Recém-empossado, Aloizio Mercadante levou a mensagem ao Legislativo.

Em mensagem enviada ao Congresso Nacional por ocasião da cerimônia de abertura dos trabalhos legislativos de 2014, a presidente Dilma Rousseff afirmou nesta segunda-feira (3) que conta com o parlamento no esforço de equilíbrio fiscal e controle da inflação. O comunicado da chefe do Executivo foi levado ao Legislativo pelo recém-empossado chefe da Casa Civil, Aloizio Mercadante.

Apesar de o Brasil encerrar o ano com inflação maior que a prevista pelo governo, de 5,9%, Dilma afirmou que o país teve melhorias econômicas em 2013.

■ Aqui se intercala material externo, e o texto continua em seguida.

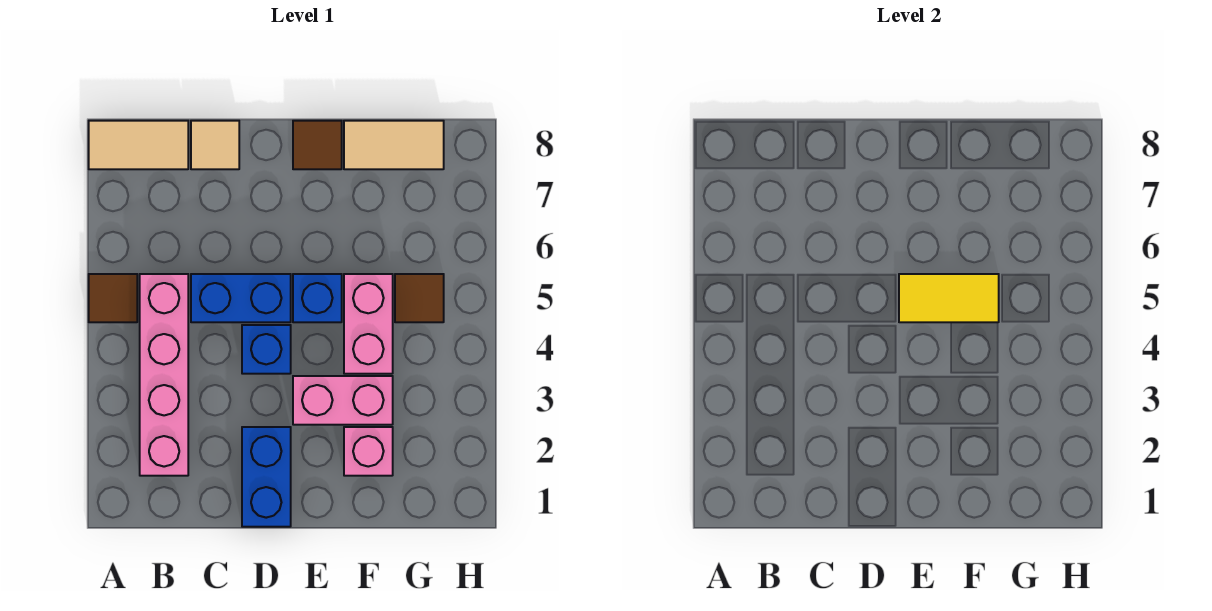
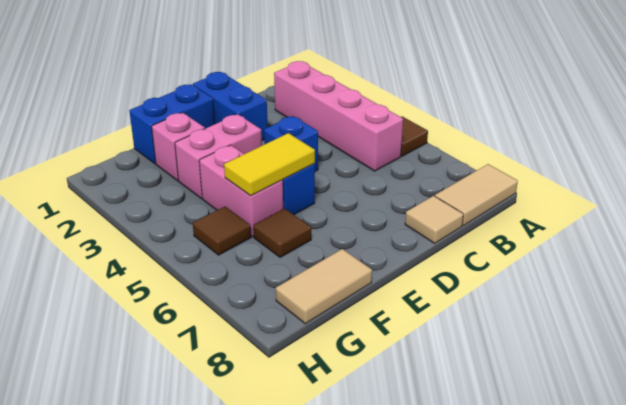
blue brick C5:D5 level 1 -> blue brick E1:F1 level 1
brown tile E8 level 1 -> brown tile F6 level 1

“As despesas com pessoal caíram de 4,7% para 4,2% do PIB. Esse esforço não seria concretizado sem a parceria com o Congresso. Reafirmo nossa determinação com medidas orientadas para a convergência da inflação para o centro da meta. O patamar de câmbio manteve-se em patamar adequado”, disse a presidente no comunicado, reforçando que espera apoio do Legislativo no equilíbrio das contas públicas.

Em um texto de grande ênfase no compromisso do governo com o controle de gastos, Dilma relembrou reunião realizada no final do ano passado com líderes da base aliada no Senado e na Câmara na qual ela solicitou um “pacto” entre Legislativo e Executivo pela responsabilidade fiscal. A mensagem de Dilma foi lida no plenário da Câmara pelo quarto-secretário do Congresso, senador João Vicente Claudino (PTB-PI).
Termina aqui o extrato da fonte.